O QFF, na versão 2001, contém 159 questões, pelas quais se procurou contemplar todos, ou quase todos, os fatos lingüísticos que apontam para variações diatópicas, diastráticas e diacrônicas, já descritas, no falar brasileiro. Entre outros, formularam-se questões para se apurar a variação das vogais quanto à altura, abertura, grau de nasalidade, ditongação, apagamento, em várias posições dentro do vocábulo (por exemplo: terreno, caminha, televisão, luz, elétrico, gordura, grelha, almoço, árvore, pólvora, peneira), dos ditongos ai, ei, ou (peneira, caixa, loira/loura, tesoura/tesoira/tesora, mateiga/mantega); das consoantes, dígrafos e encontros consonantais, como /b/; /v/; /s/ e /r/ em vários pontos da cadeia fônica; /t/ e /d/ seguidos de e e i; /t/ e /d/ precedidos ou não de iode (varrer, tomate, casca, milho, placa, bicicleta, doida, leite, muito, peito, liquidificador, abelha, colher, pneu, aftosa); terminações do gerúndio e do infinitivo de verbos (fervendo, remando, vomitar, botar).

Para a seleção das variantes lexicais a serem investigadas, vários cuidados foram tomados: o referente pesquisado deveria fazer parte de quase todos os contextos regionais, portanto, partilhar, teoricamente, do conhecimento de mundo de qualquer falante brasileiro urbano; a formulação de cada questão deveria estar suficientemente clara para não suscitar um outro referente que não fosse o pesquisado; o investigador deveria dominar ou pelo menos conhecer um grande número de variantes fonéticas e conhecer a cultura local para poder substituir uma formulação inadequada na região por outra mais justa. Por exemplo, constatou-se que, pelo menos em Maceió (Harumi et alii: 2002) e Belém, a abóbora que no sul, sudeste e centro-oeste é consumida sob a forma de doces, naquelas capitais, é preparada em cozidos de carnes ou no feijão.

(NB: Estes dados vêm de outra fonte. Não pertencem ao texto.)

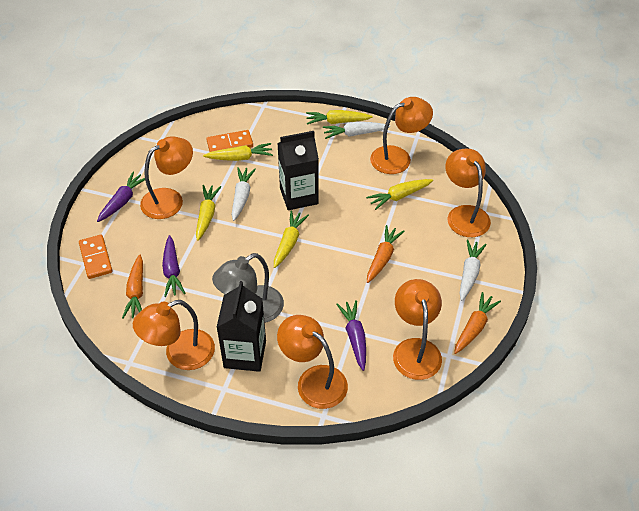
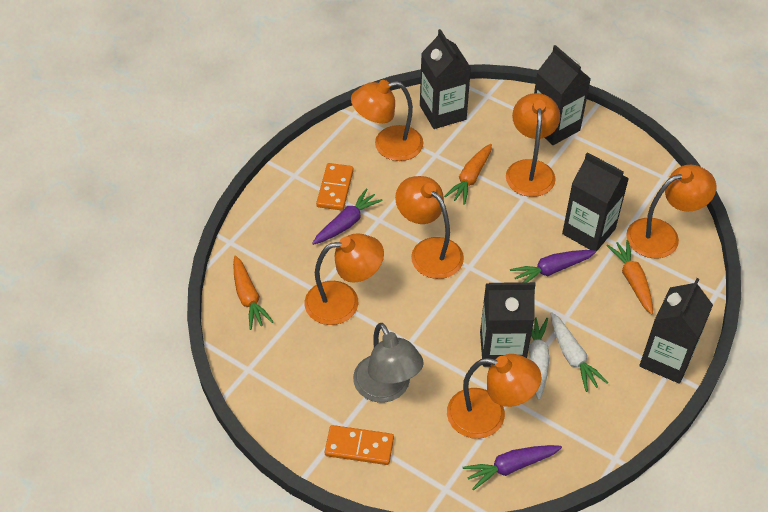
black carton: 2 -> 5
white carrot: 3 -> 2
yellow carrot: 5 -> 0

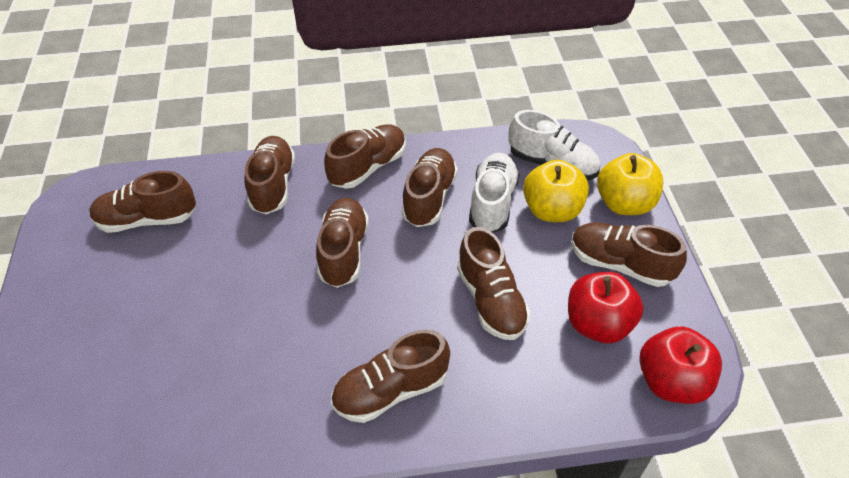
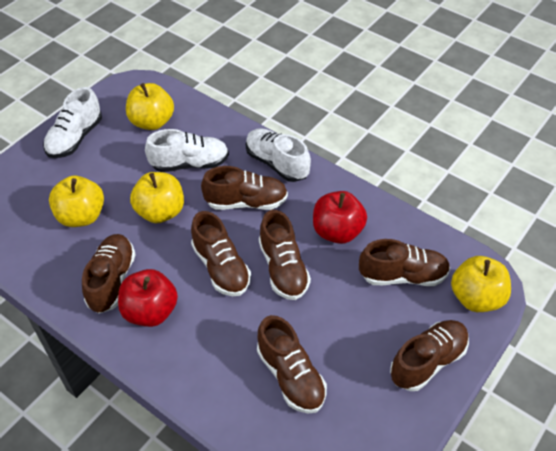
brown shoe: 8 -> 7
white shoe: 2 -> 3
yellow apple: 2 -> 4

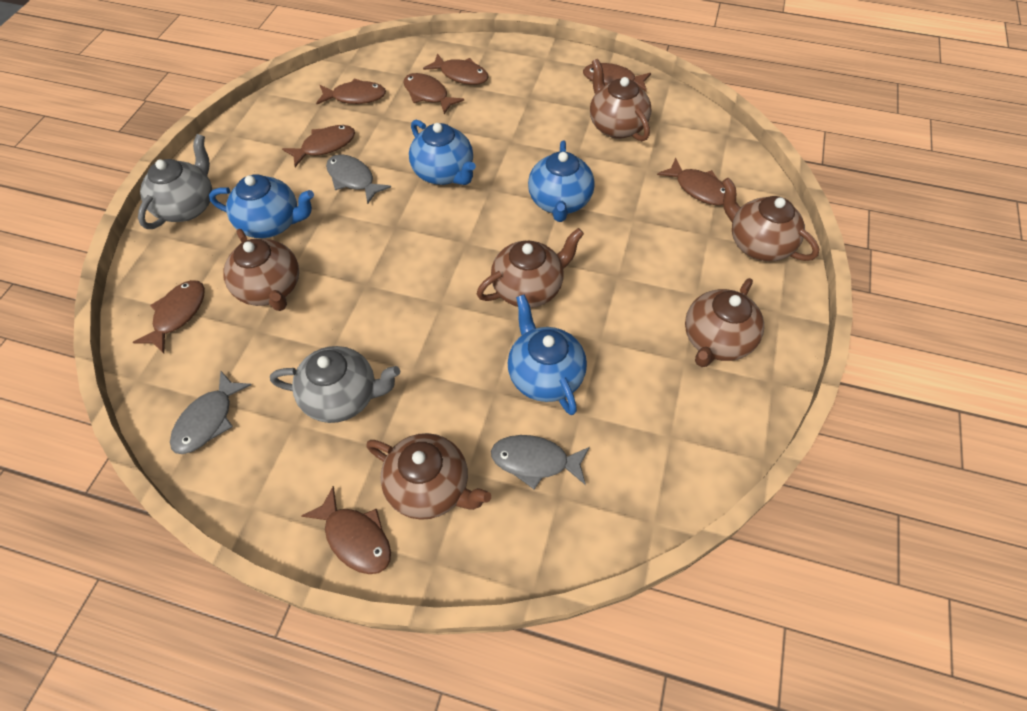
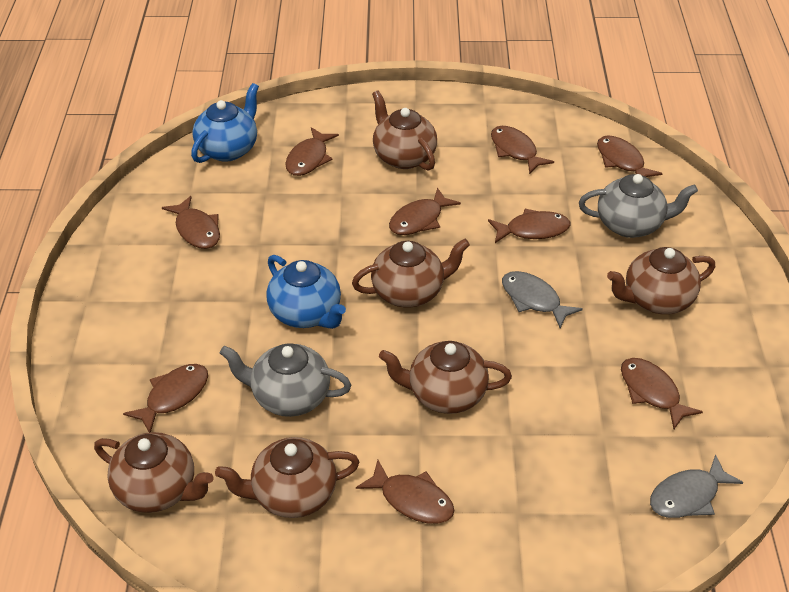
blue teapot: 4 -> 2
brown fish: 8 -> 9
grey fish: 3 -> 2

Algumas questões deixaram de ser respondidas ou necessitaram de inúmeras reformulações durante a entrevista. Por exemplo, em Cuiabá, quanto à questão 138 do QFF, que busca as variantes para doido, apenas um dos cinco informantes correspondeu a essa expectativa; os demais registraram louco, maluco e doente mental. Da mesma forma, a questão 82, para início: o informante compreendia bem o teor do questionamento, porém registrou apenas os sinônimos como começo, princípio, origem, formas que, para o objetivo desta questão no QFF, não são relevantes. Outro item lexical difícil de ser elicitado tem sido grelha (QFF-Q.23) em que muitas vezes o informante não compreende a pergunta, e outras, desconhece o referente que é descrito como: uma grade de metal ou de ferro, que se coloca em cima da churrasqueira ou da brasa  para assar carne, frango. Outras questões, entretanto, oferecem um mínimo de dificuldade, como a de nº 3, cuja resposta almejada é prateleira. A pergunta inicial é... aquilo assim (mímica), onde se colocam objetos em casa (latas de mantimentos na cozinha, enfeites na sala...) ou produtos para vender nos supermercados, mercearias, etc.? Normalmente o informante responde, de imediato, armário, estante, guarda-comida para, após reformulações, registrar prateleira/partilera.

 

2. O questionário semântico-lexical

 

A versão definitiva do Questionário Semântico-Lexical (QSL) do ALiB, de 2001, consta de 202 questões envolvendo 14 campos semânticos: dos acidentes geográficos (6 questões), fenômenos atmosféricos (15 questões), astros e tempo (17) atividades agropastoris (25), fauna (25), corpo humano (32), ciclos da vida (15), convívio e comportamento social (11), religião e crenças (8), jogos e diversões infantis (13), habitação (8), alimentação e cozinha (12), vestuário e acessórios (6) e vida urbana (9).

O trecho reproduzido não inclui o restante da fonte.